At times, I think he's as much a poet as he is a musician.


Tony D

Oh, absolutely. He's, he's a writer. You know, he's a musician, for sure. That's his vehicle to put out his poetry and his writing his music, but definitely a writer.


Ken Wallis

And you mentioned flamenco. And that's what I like about this album, there's a whole bunch of different twists and turns to what it includes. It's bluesy, no doubt about it. But there's a lot of different sides to blues, and I think you're exploring a lot of them.


Tony D

Well, thank you. I'm glad you noticed that. If anybody's wondering, some of the material that's on there, you'll hear the Spanish guitar flamenco inspired songs. There'll be other guitar players that are listed on the record, and who I was playing with at the time. When you get to the bluesy solos. That'll be me.


Ken Wallis

You've had a wonderful career, you and Monkeyjunk have certainly cleaned up a few awards over the years. I suspect that this album is going to be very popular with a lot of people out there because it's so diverse. And I think it's so different. So, I applaud you for that. I have to ask you one question. One of my favourites is Stevie Ray Vaughan, and I understand you opened for him once.


Tony D

In 1984. I found the date. It was August 16 1984 and I was playing in a band called Saints and Sinners at the time. We got asked by the promoter who came to see us play. Well, we didn't actually get asked, we were told we were going to open for Stevie Ray [LAUGH] And we went sure. 84 was like a year after he came out and the world, the blues world and just the guitar world exploded again. And that was really a catalyst to sort of bring back a lot of blues and it became the forefront because, here's a guy that was put on FM radio, with a three piece and bass drums and guitar and singing a straight shuffle.
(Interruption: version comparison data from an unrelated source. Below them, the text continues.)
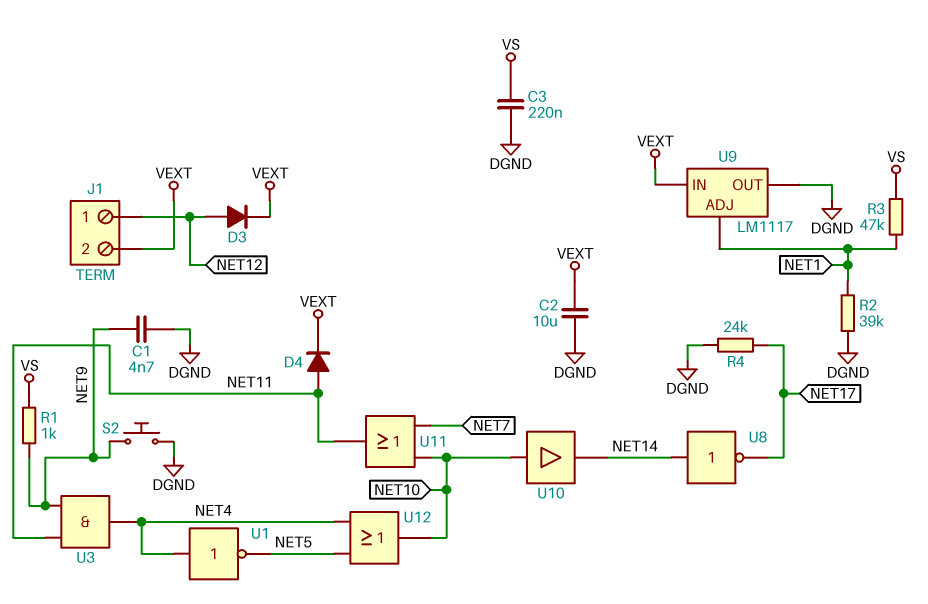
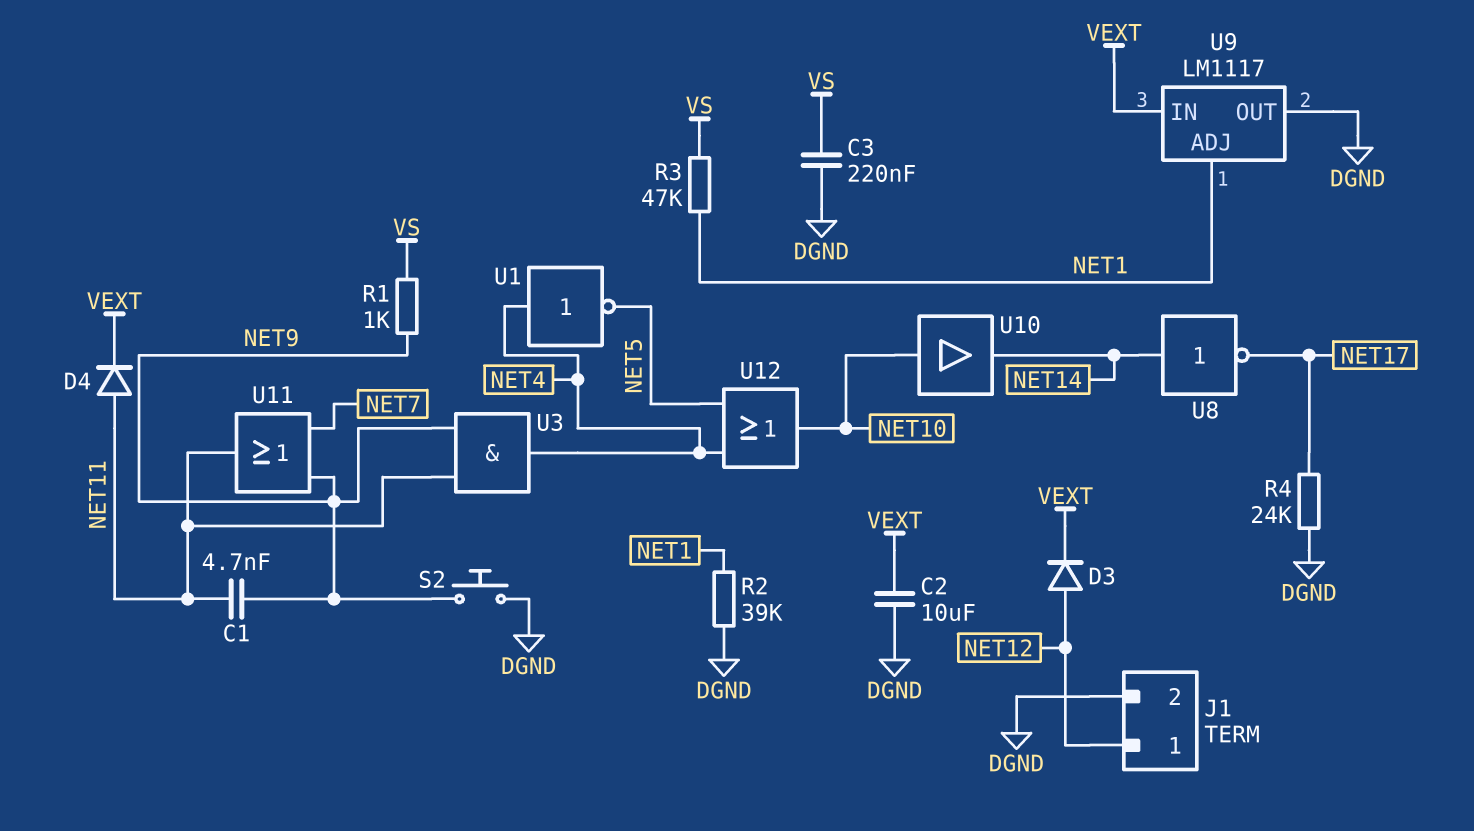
C1: 4.7nF (DGND, NET9) -> 4.7nF (NET9, NET11)
J1 pin 2: VEXT -> DGND
U11: OR (in NET7, in NET10, out NET11) -> OR (in NET7, in NET9, out NET11)

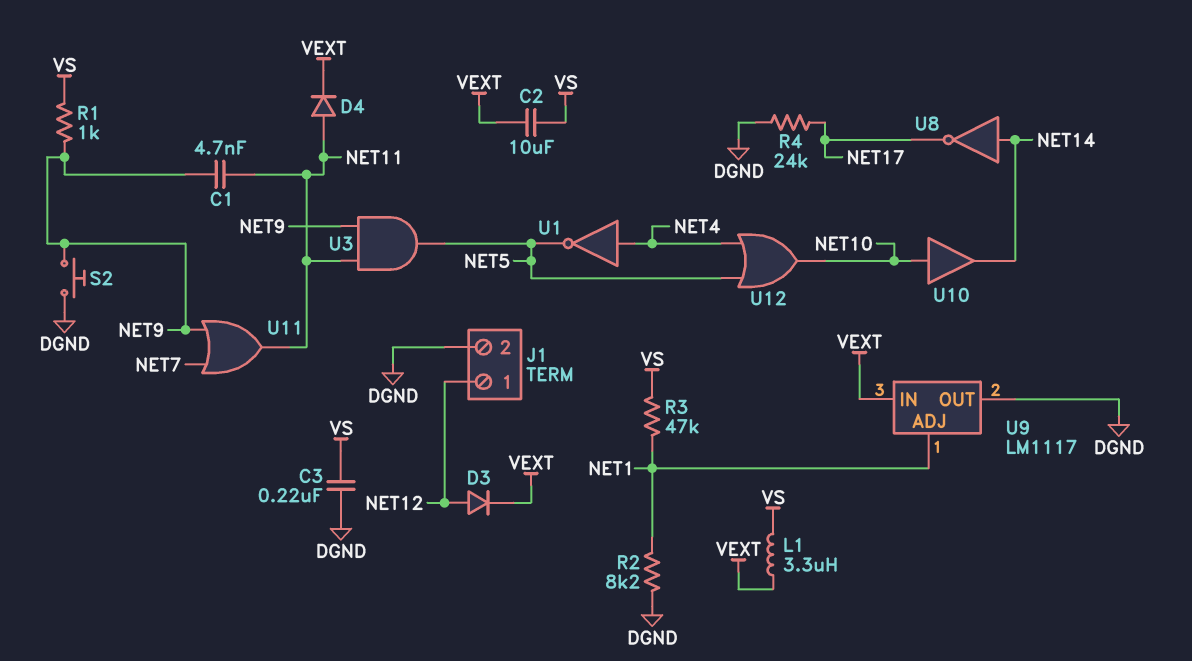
C2: 10uF (DGND, VEXT) -> 10uF (VEXT, VS)
L1: none -> 3.3uH (VEXT, VS)
R2: 39k (DGND, NET1) -> 8.2k (DGND, NET1)
U3: AND (in NET9, in NET11, out NET4) -> AND (in NET9, in NET11, out NET5)

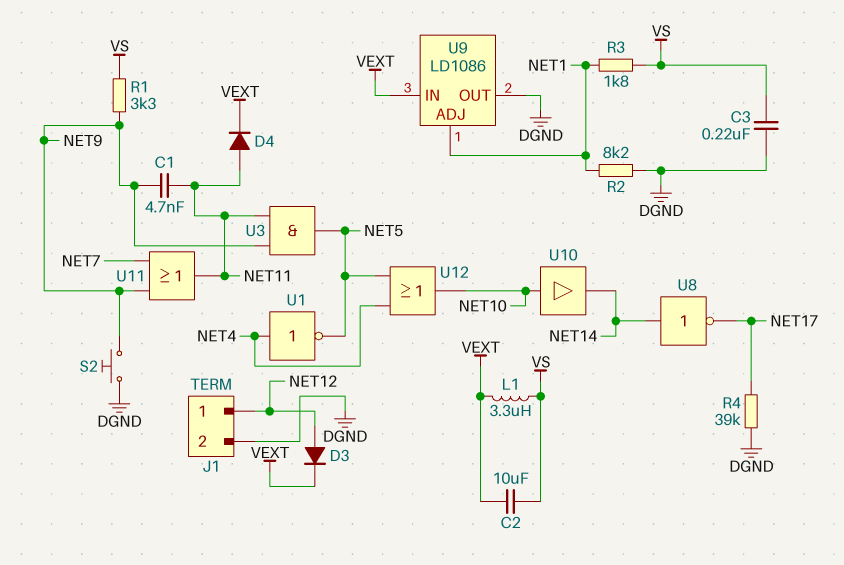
R1: 1k (NET9, VS) -> 3.3k (NET9, VS)
R3: 47k (NET1, VS) -> 1.8k (NET1, VS)
R4: 24k (DGND, NET17) -> 39k (DGND, NET17)
U9: LM1117 -> LD1086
The song Pride And Joy right while everything else was so keyboard heavy and image conscious. Here was a bunch of guys showing up and plugging it in and playing and it's totally live. You can hear it, its sped up a bit. The passion is there. And I just thought that really was how we started getting back into a more organic kind of musical appreciation and an imagery which started to just sort of change in different ways. We played at the National Art Centre in Ottawa, Ontario. Big Ben Richardson was our bass player, He's the bass player in Big Sugar, Tortoise Blue played harmonica. And the drummer Lauren Kelly, who passed away, he was a drummer on that gig. So, I remember coming out of my dressing room. I was pretty nervous. I hadn't met Stevie yet. We were in the theatre in the afternoon waiting obviously for them to do a soundcheck. And then we would do ours. And I had restrung my guitar and I had my head down as I was walking out of the dressing room. And I actually bumped into somebody and I looked up and said Oh, sorry, man. And it was Stevie standing there watching me. And I didn't know what to do. So, I picked up my guitar and just handed it to him.


Ken Wallis

Oh, that's funny,


Tony D

He put it on and he started playing and says Oh, this is cool, come and see my guitars. So, we went out to the stage. He plugged my guitar, which was a hollow body at the time in his system. And of course, I don't think it's ever sounded as good since. He wanted me to play all his guitars. And so I started picking up a guitar but I wouldn't pick up his main one because I was 22 as a kid and this guy was one of my heroes. And he said, have you played that one? And I'm like, No, you know, he kept saying play that one and I was just being I guess kind of what I thought was polite. Finally, he just took the guitar, whatever guitar was playing, took his main one and stuck it in my hands. He was so proud of it. He wanted everybody to play it. He loved it. He would want you to play it, he would want me to play it, anybody to play it because he just loved that guitar.


Ken Wallis

Again your new release is called Speak No Evil - A Flurry of Instrumentals It's a great CD. Where can people purchase a copy?


Tony D

You can get a physical copy if you go onto my website which is www.tony guitarro.com or you can go on all digital platforms, you can stream it.


Ken Wallis

Thanks a lot Tony. It's been great chatting with you,


Tony D

Thanks Ken I appreciate your time here. I really do.